Profession : Haut Commissaire à la tromperie sociale

vendredi 22 mars 2019, par Jean-Marie Harribey

Jean-Marie Harribey, membre d’Attac et du collectif d’animation des Économistes atterrés, dénonce les entourloupes de Jean-Paul Delevoye, Haut Commissaire à la réforme des retraites, prononcées ce jeudi 21 mars sur l’antenne de France Inter.

Le Haut Commissaire à la réforme des retraites, Jean-Paul Delevoye, était invité ce matin 21 mars sur France Inter. Il a lancé le printemps des entourloupes en fleurs. Pendant la semaine précédente, la ministre des solidarités et de la santé, Agnès Buzyn, avait laissé entendre que le gouvernement réfléchissait pour reculer à nouveau l’âge légal de départ à la retraite au-delà de 62 ans. Et elle avait argué que « je suis médecin, je vois que la durée de vie augmente d’année en année », affirmation fausse puisque l’espérance de vie plafonne depuis quelques années.

L’inquiétude montant sur les retraites, Delevoye se devait de brouiller les cartes. Il a assez bien réussi.
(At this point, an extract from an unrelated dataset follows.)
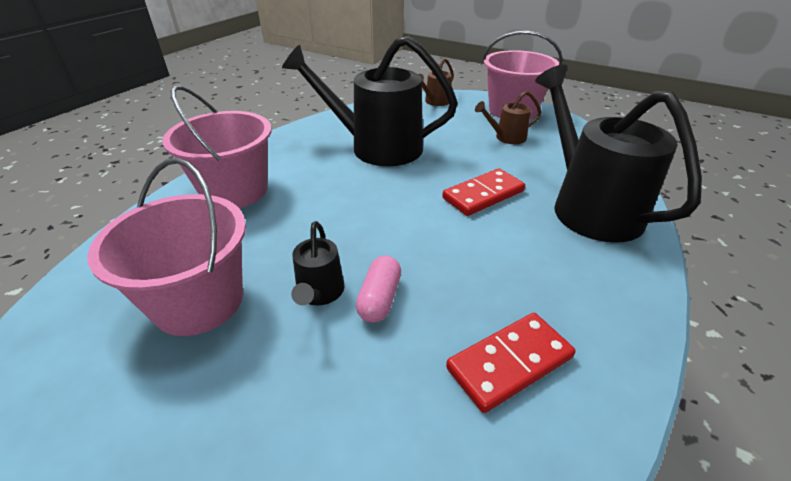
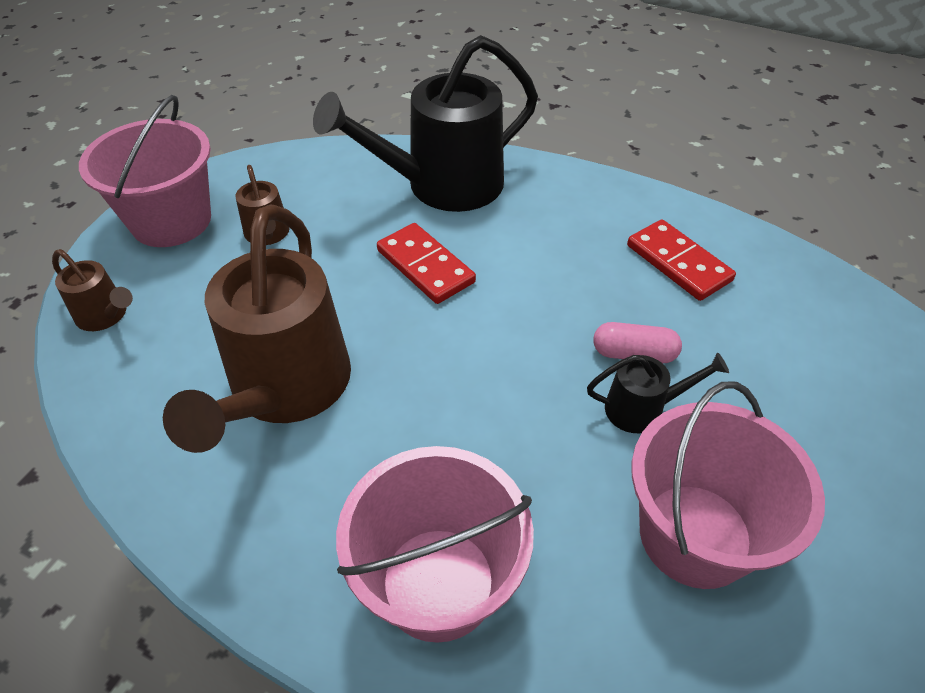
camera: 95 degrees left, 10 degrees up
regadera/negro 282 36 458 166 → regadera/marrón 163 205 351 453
En effet, il a juré ses grands dieux que l’âge où l’on pourrait faire valoir ses droits à la retraite resterait fixé à 62 ans. Mais il a ajouté aussitôt deux pièces dans la machine à baisser les pensions ou à faire travailler plus longtemps.
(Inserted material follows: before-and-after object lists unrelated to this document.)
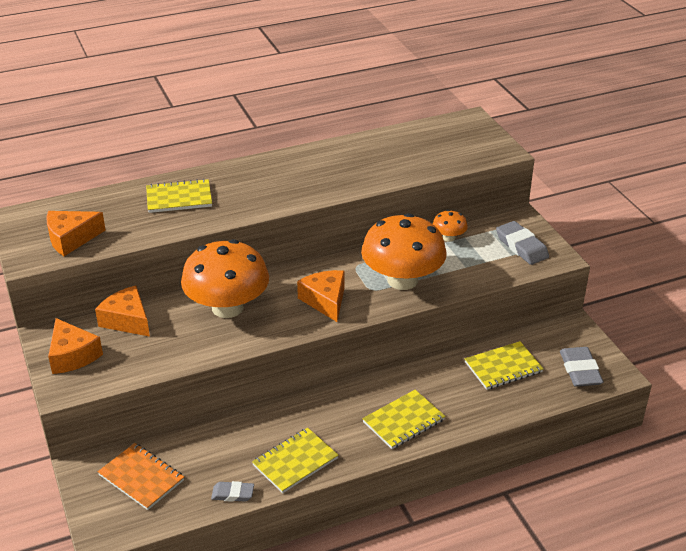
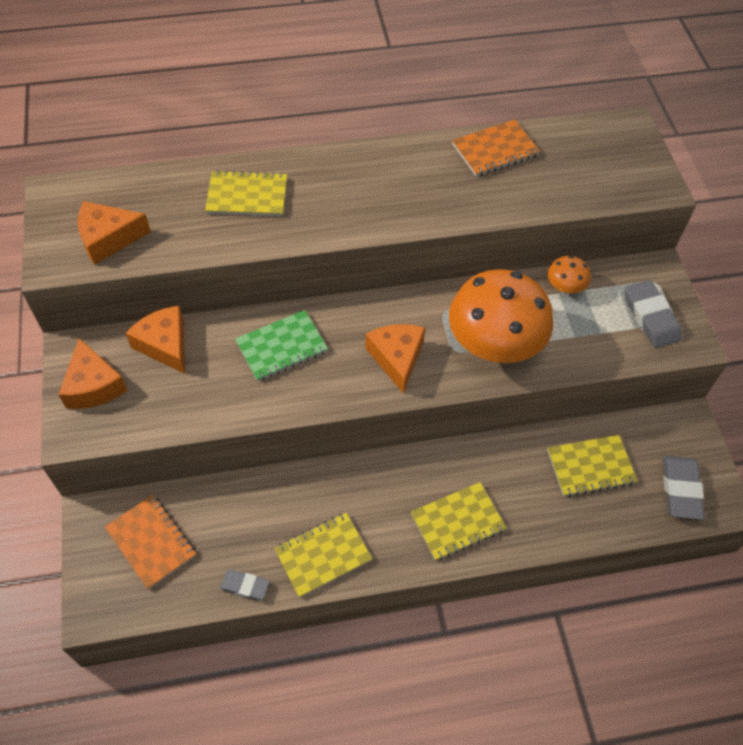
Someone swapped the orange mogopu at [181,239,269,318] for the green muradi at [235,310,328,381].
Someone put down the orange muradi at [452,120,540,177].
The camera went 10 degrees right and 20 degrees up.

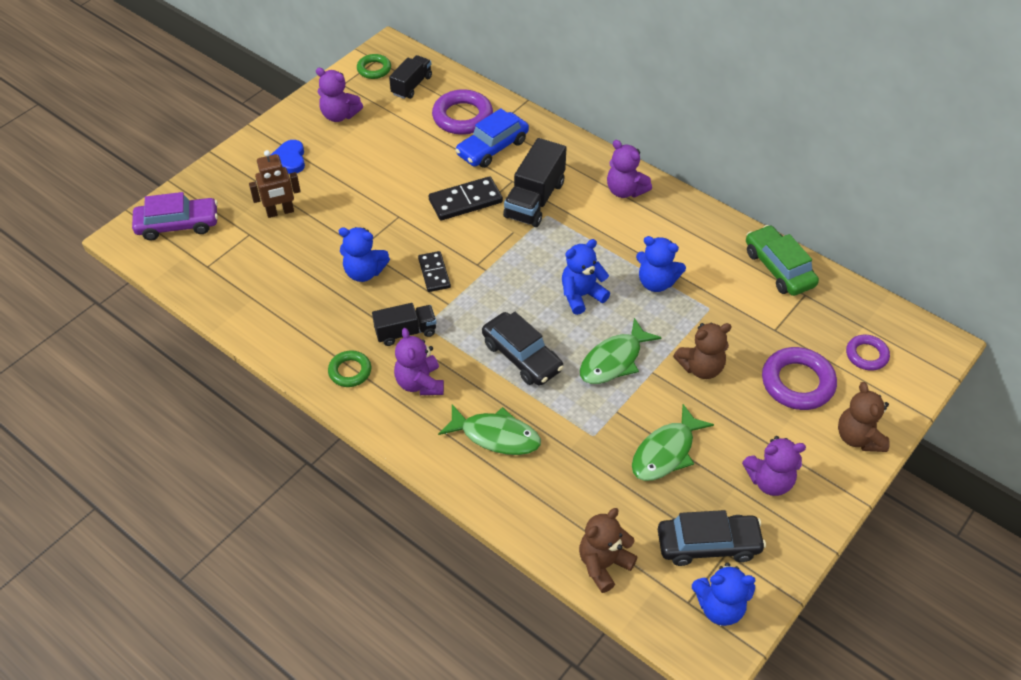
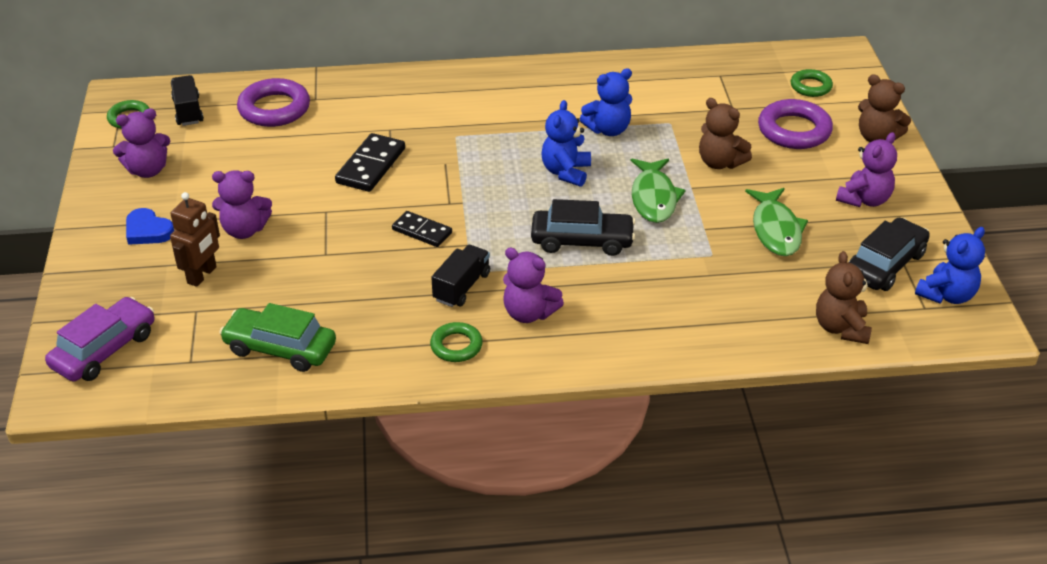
Someone took away the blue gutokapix at [455,108,529,168].
Someone took away the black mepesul at [503,138,567,227].
Someone carried the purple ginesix from [607,140,652,198] to [212,170,272,239].
Someone carried the green gutokapix from [746,225,819,296] to [219,303,336,372].
Someone took away the blue ginesix at [339,227,390,282].
Someone rotated the brown ginesix at [673,323,732,379] by 105 degrees clockwise.
Someone repainted the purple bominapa at [846,335,890,371], which became the green bominapa at [791,69,833,97].
Someone took away the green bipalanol at [438,404,541,455].
The camera went 45 degrees left and 10 degrees down.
Premièrement, il a confirmé que le futur système à points inciterait à travailler beaucoup plus tard que 62 ans. Le faible nombre de points lorsqu’on aura eu une carrière à trous (temps partiel et maternité pour les femmes, chômage…) et/ou à faibles salaires pourrait être compensé par des points supplémentaires en travaillant jusqu’à extinction des forces. Il s’ensuit que le principe de « la liberté pour chacun de choisir » le moment où il part en retraite, décliné à l’envi par le Haut Commissaire, est un déguisement de l’obligation pour beaucoup de travailleurs et surtout de travailleuses à travailler toujours plus longtemps pour avoir une pension décente, en susurrant que l’âge qui permet d’équilibrer le système de retraite est de 63 ans ou 63 ans et demi.
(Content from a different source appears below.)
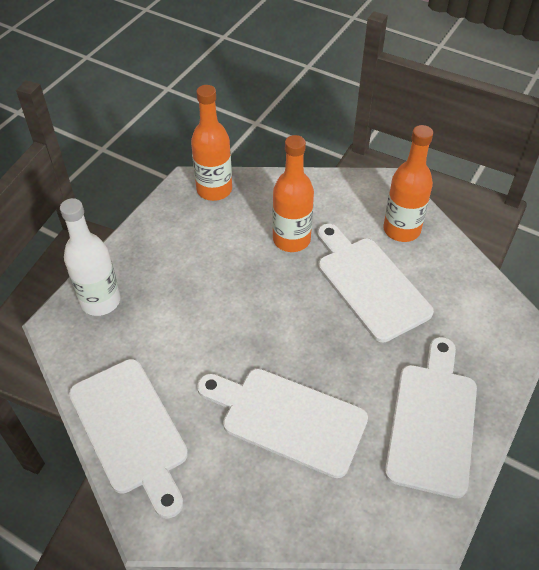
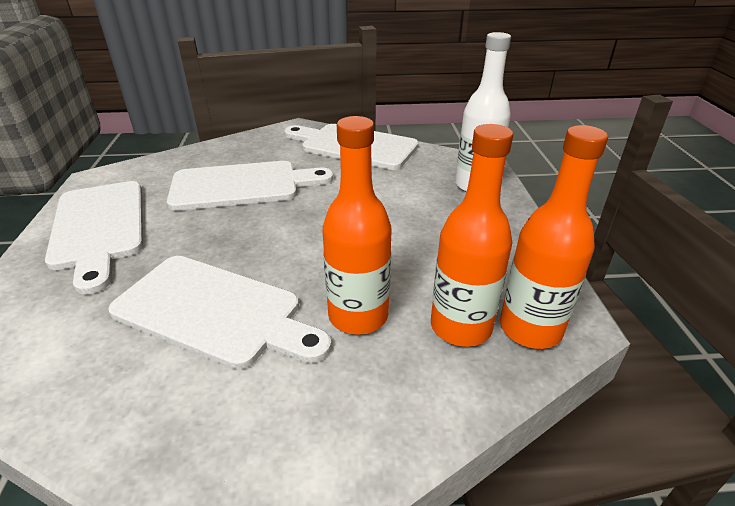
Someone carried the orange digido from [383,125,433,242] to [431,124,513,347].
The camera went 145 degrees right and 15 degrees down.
Deuxièmement – et là Le Haut Commissaire a atteint des hauteurs dignes de son titre–, pour éteindre le début d’incendie allumé par la ministre de la santé, il a benoîtement expliqué qu’il existait un second sujet, très différent de celui des retraites, comme l’avait expliqué la veille le Premier ministre Édouard Philippe, la dépendance, qui est « un sujet de santé » et non pas de retraite. Mais à la question de savoir comment serait financée la prise en charge de la dépendance, sous-entendu souvent des personnes âgées, il a répondu : il y a trois moyens. Premier moyen : augmenter la CSG ; mais comme le président de la République exclut toute augmentation des impôts, c’est peu probable. Deuxième moyen : un jour travaillé de plus gratuitement, comme Jean-Pierre Raffarin, alors Premier ministre, l’avait fait pour le lundi de Pentecôte ; mais ce fut un coup d’épée dans l’eau et nous pouvons penser qu’il en serait de même en renouvelant l’opération. Reste un troisième moyen : imposer le recul effectif de l’entrée en retraite… toujours sans modifier l’âge légal de 62 ans.